Con el fin de que los conductores cumplan la nueva normativa, patrullas de la Guardia Civil instalarán radares móviles de forma periódica en cuanto se cambie la señalización, una operación prevista para los próximos días. Será entonces cuando la medida entre oficialmente en vigor.
Los diez kilómetros que separan El Haya, en el límite de la provincia con Vizcaya, de la primera entrada a Castro Urdiales sur se han convertido en un punto problemático para los 45.000 conductores que atraviesan a diario el citado tramo en uno u otro sentido.

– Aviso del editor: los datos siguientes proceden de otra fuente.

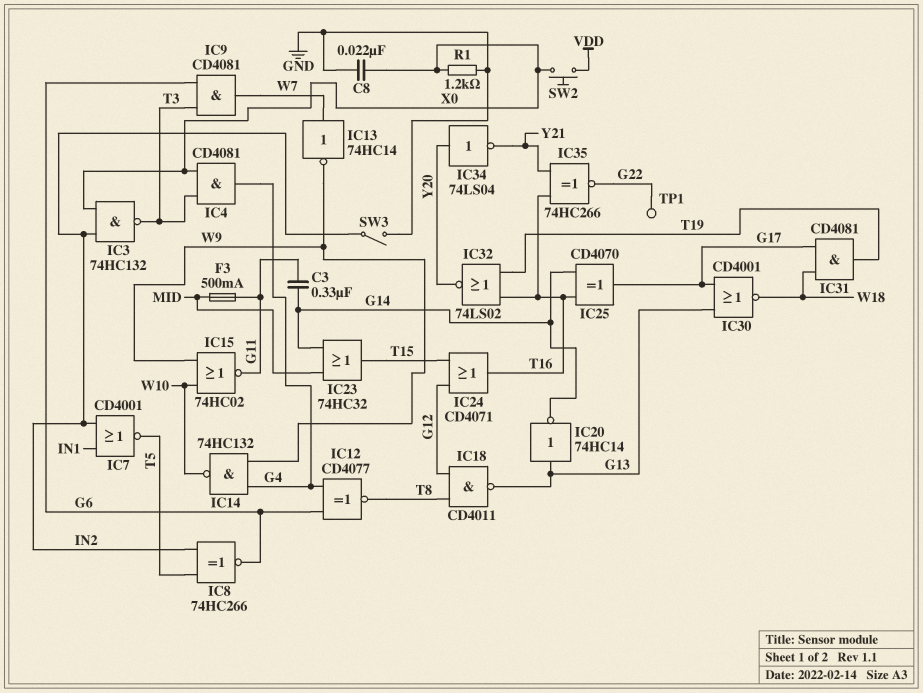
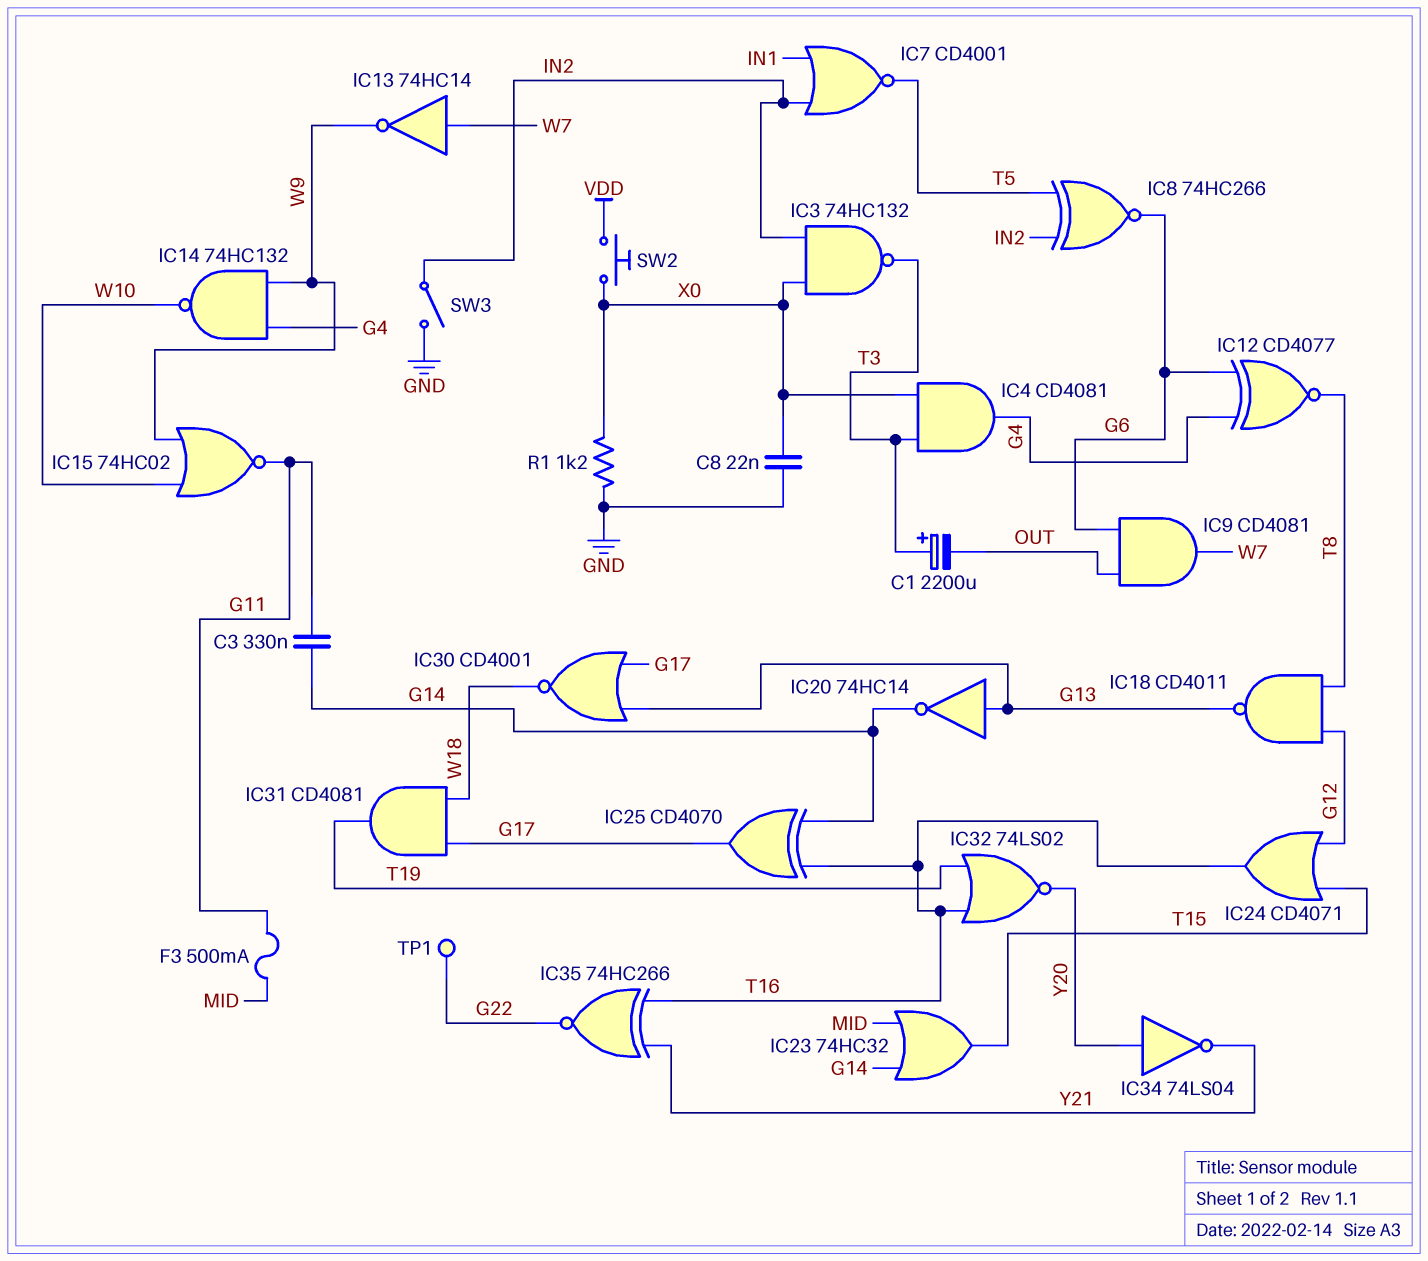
C1: none -> 2200uF (plus T3, minus OUT)
IC9: AND CD4081 (in G6, in T3, out W7) -> AND CD4081 (in G6, in OUT, out W7)

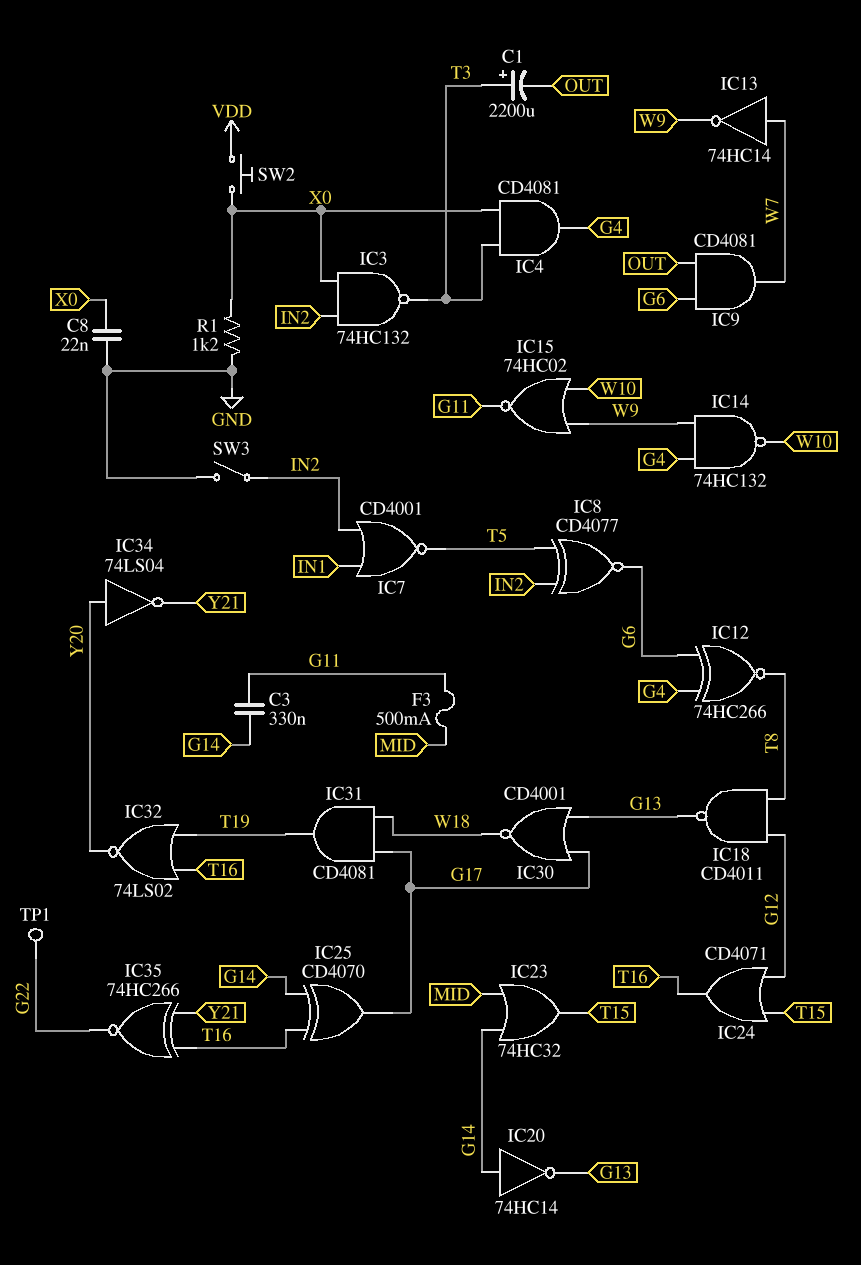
IC8: XNOR 74HC266 (in IN2, in T5, out G6) -> XNOR CD4077 (in IN2, in T5, out G6)
IC12: XNOR CD4077 (in G4, in G6, out T8) -> XNOR 74HC266 (in G4, in G6, out T8)
IC20: NOT 74HC14 (in G13, out G14) -> NOT 74HC14 (in G14, out G13)

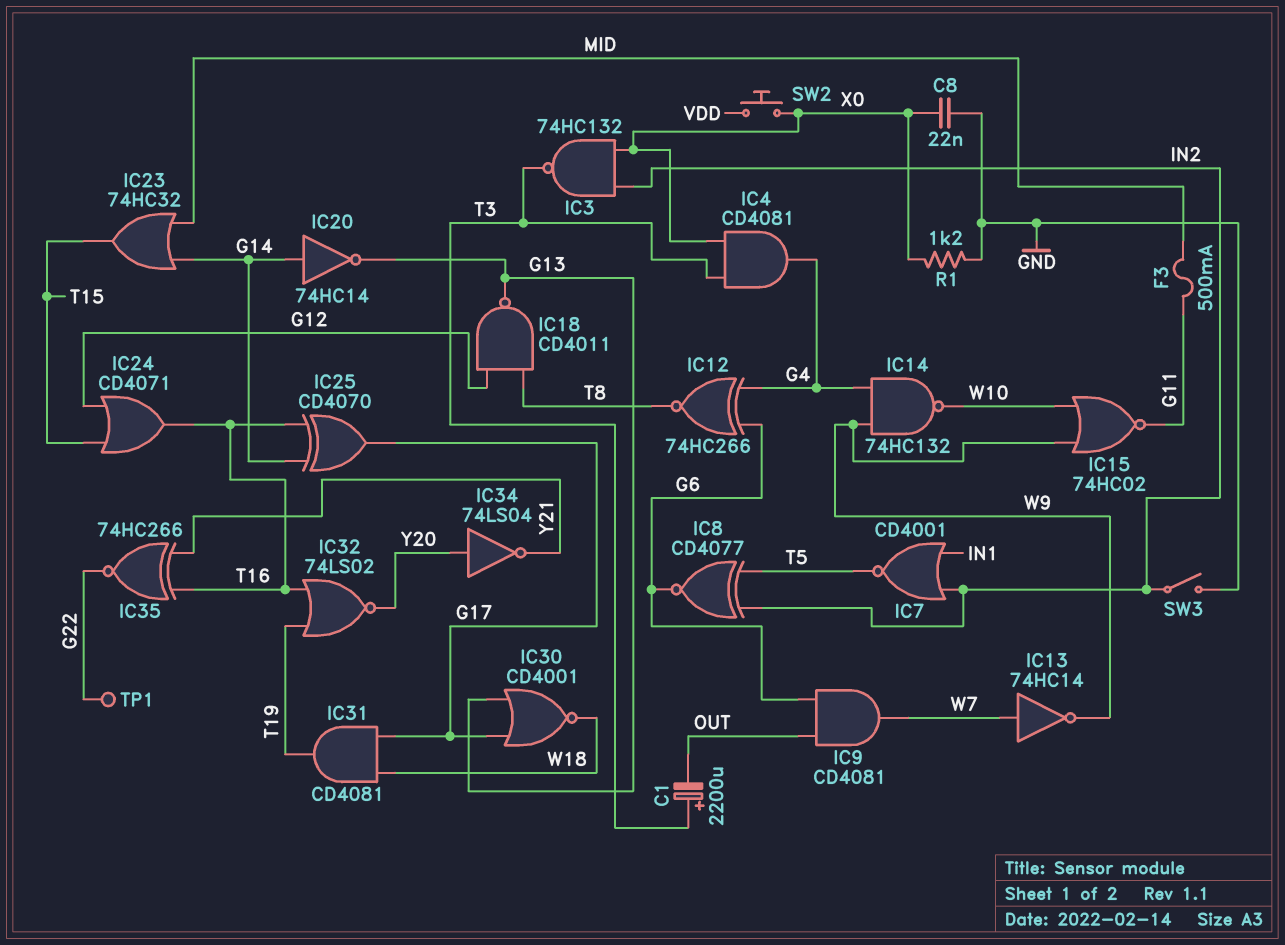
C3: 330nF (G11, G14) -> none

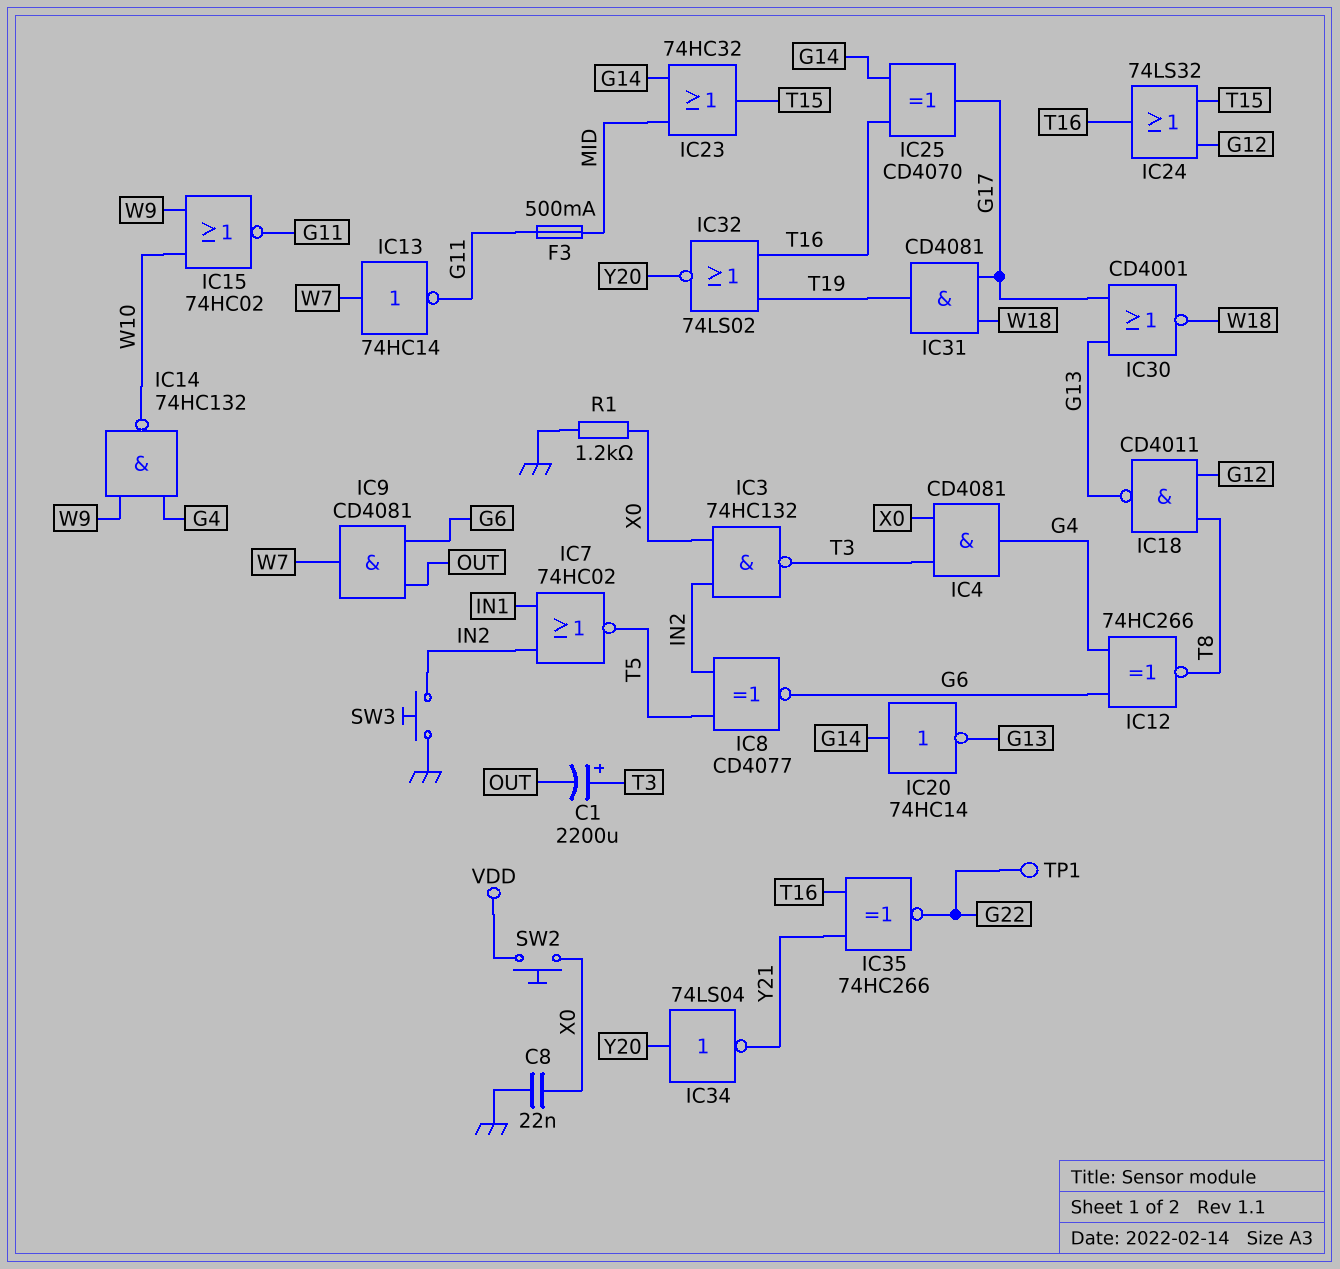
IC7: NOR CD4001 (in IN1, in IN2, out T5) -> NOR 74HC02 (in IN1, in IN2, out T5)
IC13: NOT 74HC14 (in W7, out W9) -> NOT 74HC14 (in W7, out G11)
IC24: OR CD4071 (in G12, in T15, out T16) -> OR 74LS32 (in G12, in T15, out T16)
SW3: switch (GND, IN2) -> button (GND, IN2)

En lo que va de año se han registrado 176 siniestros en la zona, una cifra que supone casi la mitad de los 370 que se han producido durante estos ocho meses en toda la A-8 a su paso por Cantabria.
Ante tales datos, la Comisión de Tráfico y Seguridad Vial, compuesta por responsables de la Jefatura Provincial de Tráfico, la Demarcación de Carreteras del Estado, la Guardia Civil, la Dirección General de Carreteras del Gobierno regional y colectivos de conductores, decidieron ayer rebajar el límite de velocidad hasta los 100 kilómetros por hora.
Las malas condiciones meteorológicas y el exceso de velocidad han propiciado que en los últimos meses se haya producido «un repunte considerable» de accidentes en la A-8 a la altura del municipio costero.